1. *Not Taking Responsibility For Your Actions*
That depends on what the issue is. If it's something I find to personally be morally reprehensible, then I'll admit my fault as quickly as possible.
I can certainly hold a grudge though, so if I can find things that other people are responsible for, it can be hard for me to forgive them.
As such, if I get too ingrained in what other people did wrong, I sometimes forget ways in where I can improve my behaviour for next time.

2. *Needing To Be The Center Of Attention*
I do as much as I can to not be in the spotlight as much as possible.
More attention just means more obligations I have to commit to, and that can get exhausting after a while. 
I'd much rather take a backseat and observe from a distance. 

3. *Not Admitting You're Wrong*
This was actually an issue for me when I was younger. If I was wrong about something, I thought it was indicative of me being stupid.
But as I grew up a bit, I learned to (sort of) seperate the two. Now it's a lot easier to accept than I'm wrong, and to actually find solutions to things. 

4. *Irresponsible Spending Habits*
For the most part, I always dedicate a portion of my pay cheques into my savings, since I like having that added security there for the event in which something goes wrong.
I sometimes have my moments where I'll spend a lot of money at once, but I always feel terrible afterwards, I'd much rather hold onto it.
Sometimes, I watch my ESFP brother spend his money immediately on instruments, equipment, music paraphernalia, etc. I always wonder how he does it.

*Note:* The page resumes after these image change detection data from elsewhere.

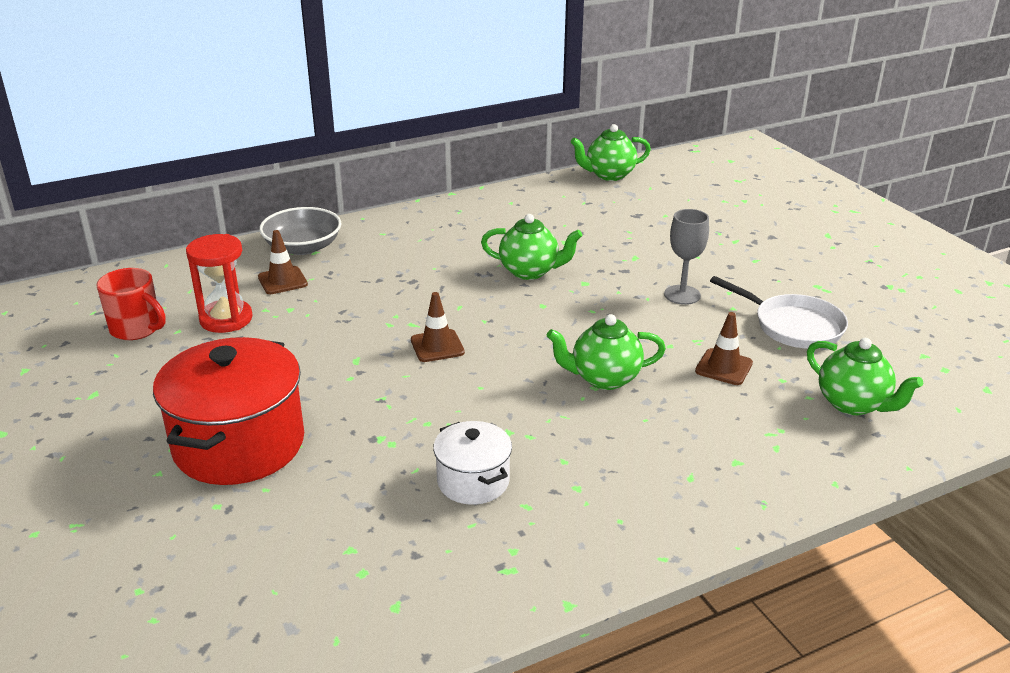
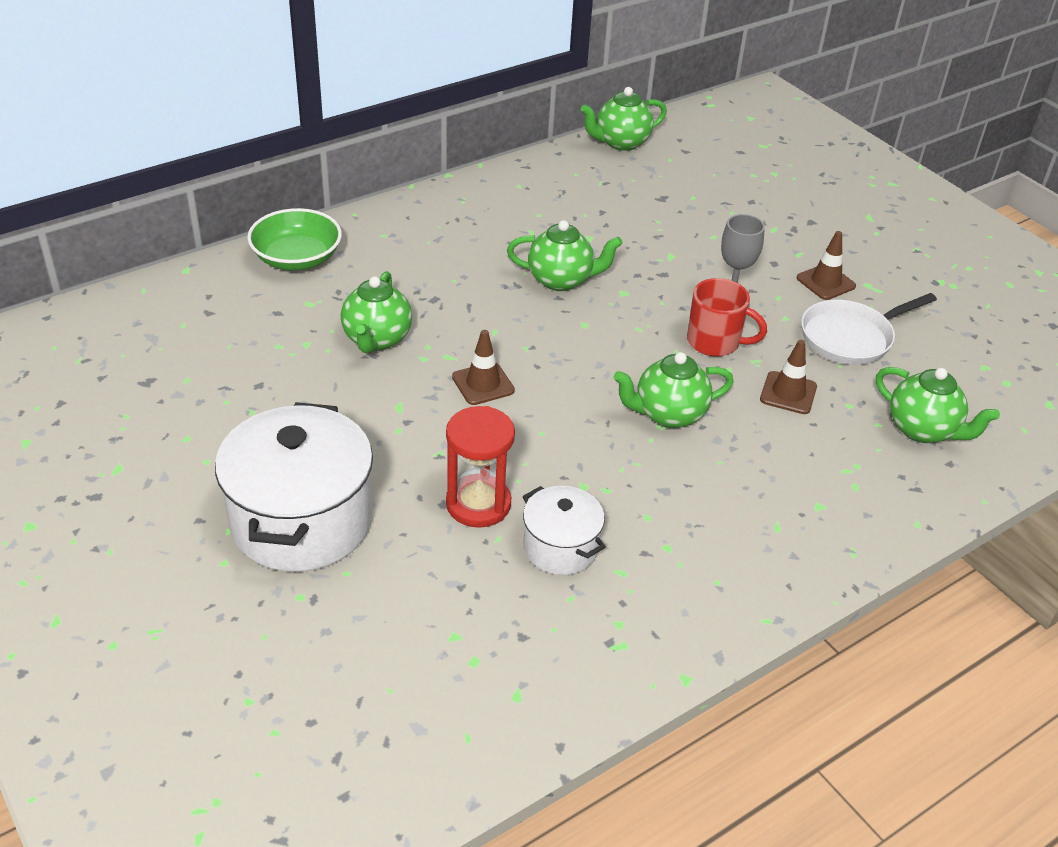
camera: 10 degrees left, 10 degrees up
(137, 329) = (138, 380): red mug -> red mug (715, 342)
(226, 319) = (237, 361): red hourglass -> red hourglass (478, 504)
(239, 444) = (301, 521): red pot -> white pot
(282, 281) = (287, 306): brown traffic cone -> brown traffic cone (825, 282)
(303, 247) = (297, 258): grey bowl -> green bowl
(352, 309) = (377, 339): none -> green teapot
(793, 326) = (850, 337): white pan -> white pan turned 120 degrees clockwise

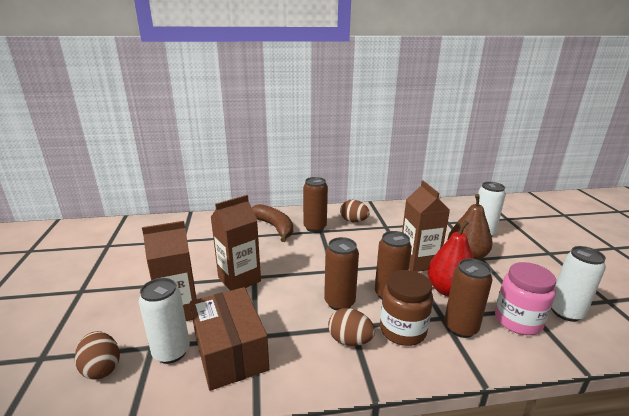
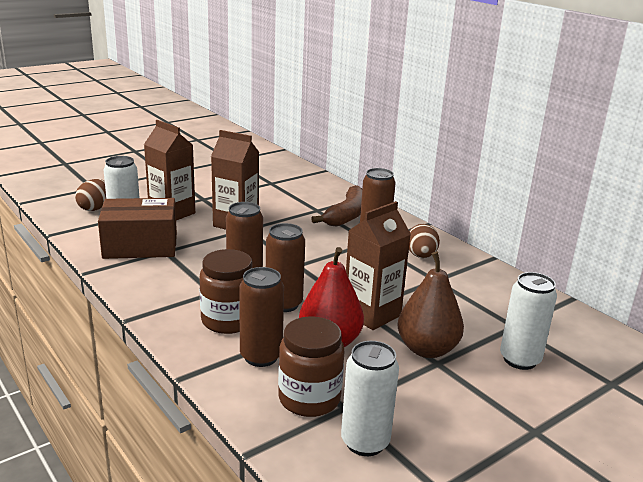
camera: 60 degrees right, 0 degrees up
(230, 351) = (140, 246): brown box -> brown box turned 45 degrees clockwise
(350, 340) = (191, 294): brown egg -> none
(517, 321) = (309, 398): pink jar -> brown jar

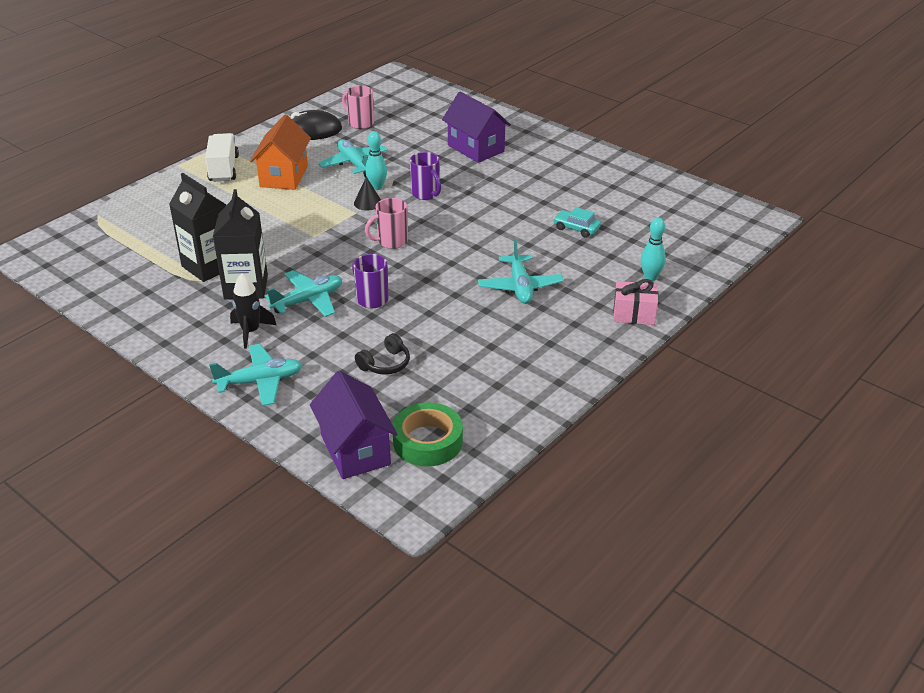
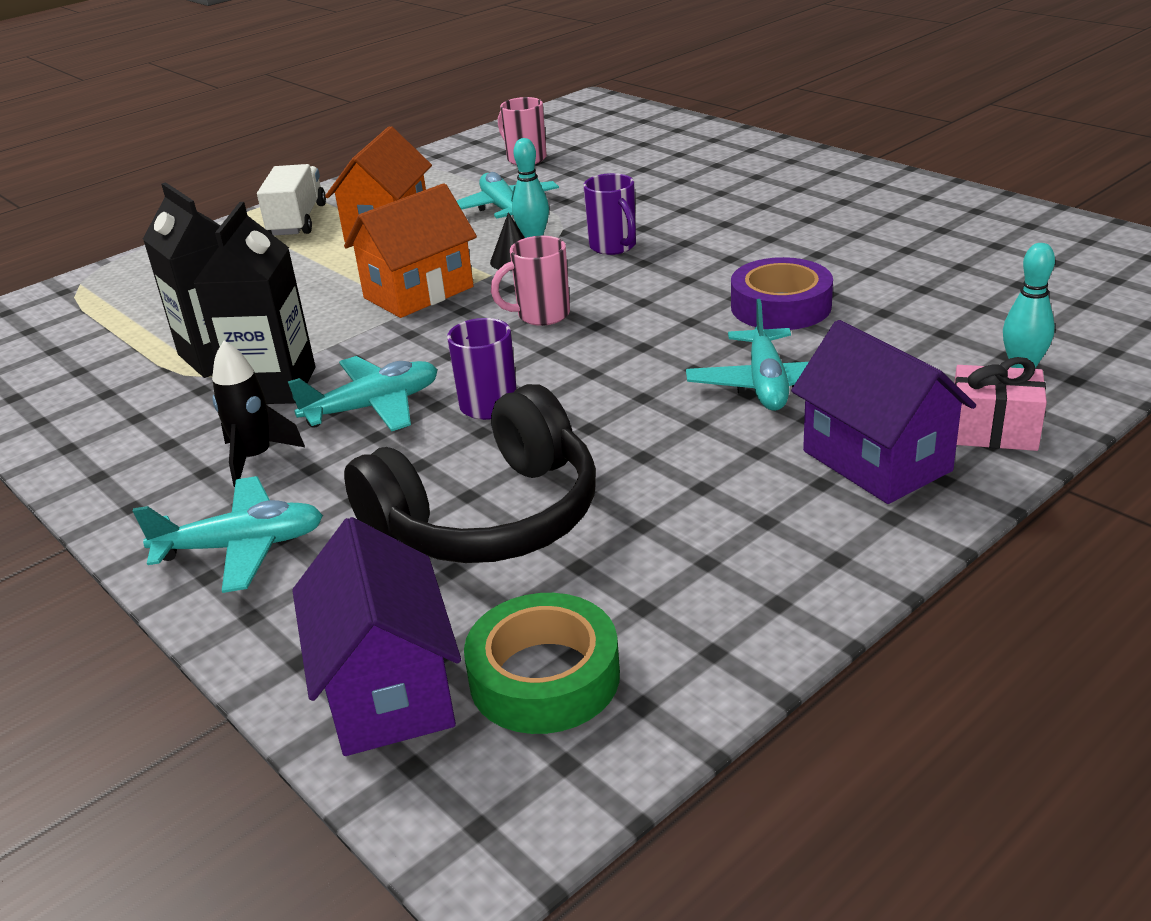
camera: 10 degrees right, 5 degrees down
(312, 131) = (449, 170): black mouse -> none
(315, 225) = (418, 292): none -> orange house
(385, 364) = (488, 517): black headphones -> black headphones, size x2.29
(476, 148) = (706, 184): purple house -> purple house (876, 461)
(525, 237) = (780, 306): none -> purple tape
(576, 228) = (876, 291): turquoise car -> none

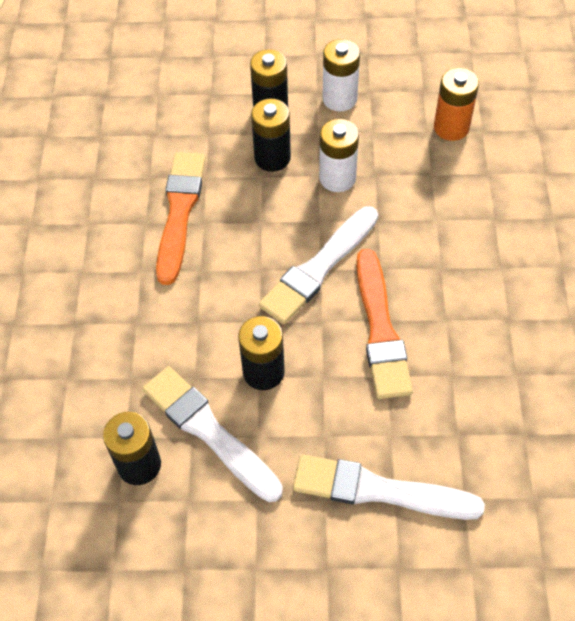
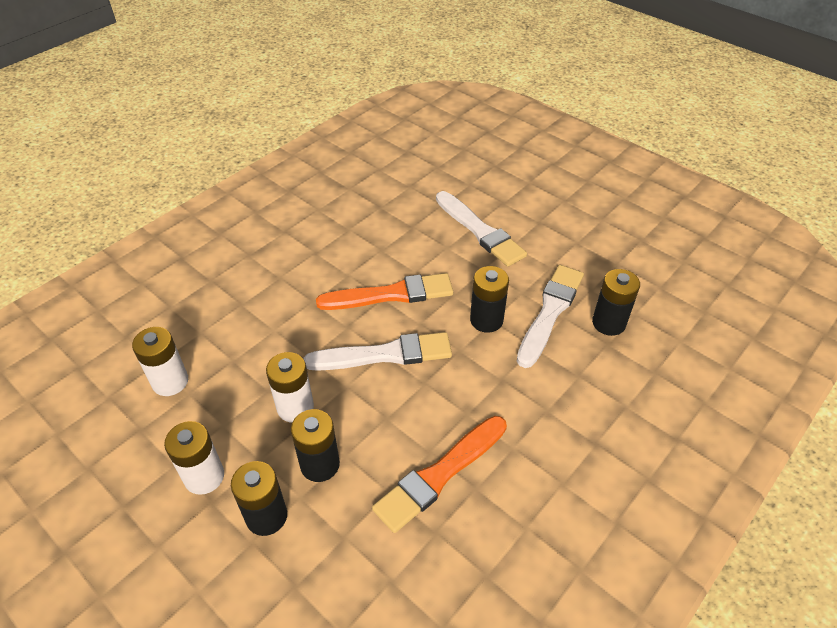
camera: 140 degrees left, 10 degrees down
(209, 431) = (550, 312): white brush -> white brush turned 150 degrees counterclockwise
(380, 329) = (391, 294): orange brush -> orange brush turned 45 degrees clockwise
(451, 127) = (170, 382): orange battery -> white battery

5. *Being Unaware Of How You Affect Others*
I don't intentionally insult people when I don't have to, and I always apologize if I did. I just find those actions usually unnecessary, and I think it's better to be polite. 
With that being said, I'm also incredibly oblivious. I'll sometimes say things that others interpret completely differently than what I intended.
I'm constantly learning how to conduct myself better, so it's a start.

6. *Name-Calling Others*
I don't do this in general. That's a good way to cause unnecessary trouble. 
Okay, that's a lie. I'll mentally keep a note of idiots. But I'll never say it out loud at least. 
I've worked with people in the wire lining industry that would just insult each other constantly. It just gets in the way most of the time.

7. *Enjoying Aggravating Others*
This ties into the previous point, I don't like causing unnecessary trouble.
If someone really pisses me off though, then I like to make a point that them being aggravated doesn't intimidate me. 
But no, I don't enjoy making people intentionally angry. 

8. *Over-Sharing On Social Media*
I rarely post on social-media, so that's not so much an issue on that end.
In terms of Personality Cafe, I've posted about my personal issues a few times. But it was mainly to get an outside perspective.
It pays to get out of your own mindset once in a while, and get input from others. So that's what I strive to do, and it's a good tool to use.

9. *Wanting To Be The "Alpha"*
I find people who try to be "alpha males" to be incredibly pathetic. Following a set of guidelines made by supposed "alphas" is pretty "beta" if you ask me. 
There's a difference between adopting positive traits onto your already existent personality, and just adopting a fake one altogether.
I recommend people try adopting the former, it's a much healthier thing to do, and it reflects who you really are to boot.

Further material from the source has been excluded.